Alex Stott

Personal information
- Full name: Alexander Gair Stott
- Date of birth: 19 April 1925
- Place of birth: Monifieth, Scotland
- Date of death: 19 December 1998 (aged 73)
- Place of death: East Renfrewshire, Scotland
- Position(s): Centre forward

Senior career*
- Years: Team / Apps / (Gls)
- 1946–1947: Portsmouth / 0 / (0)
- 1947–1949: Dundee / 23 / (30)
- 1949–1953: Partick Thistle / 84 / (59)
- 1953–1954: Hamilton Academical / 2 / (1)
- Total:  / 109 / (90)

= Alex Stott =

Scottish footballer (1925–1998)

Alexander Gair Stott (19 April 1925 – 19 December 1998) was a Scottish footballer who played as a centre forward for clubs including Dundee and Partick Thistle.

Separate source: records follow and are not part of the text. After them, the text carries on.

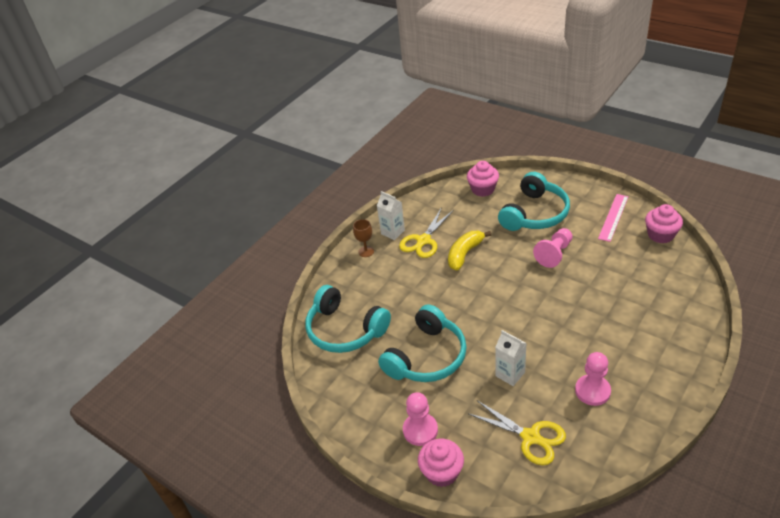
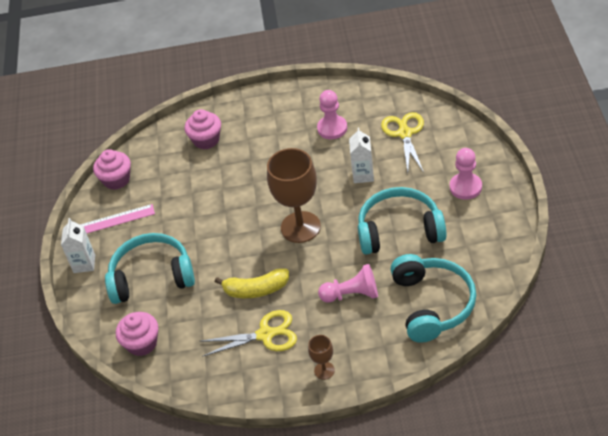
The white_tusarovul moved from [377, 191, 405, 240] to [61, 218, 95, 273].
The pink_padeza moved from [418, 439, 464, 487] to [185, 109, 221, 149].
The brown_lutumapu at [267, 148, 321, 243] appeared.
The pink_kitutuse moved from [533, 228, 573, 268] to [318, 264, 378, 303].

With Dundee, he finished as the top goalscorer in Scottish Football League Division One in the 1948–49 season, but achieved notoriety in the last match of that season when he had penalty kick saved in a match against Falkirk which Dundee went on to lose, having been in the position where they would win the title with a victory. At Partick, he was the focal point of an attack-focused team which impressed spectators but did not win any trophies.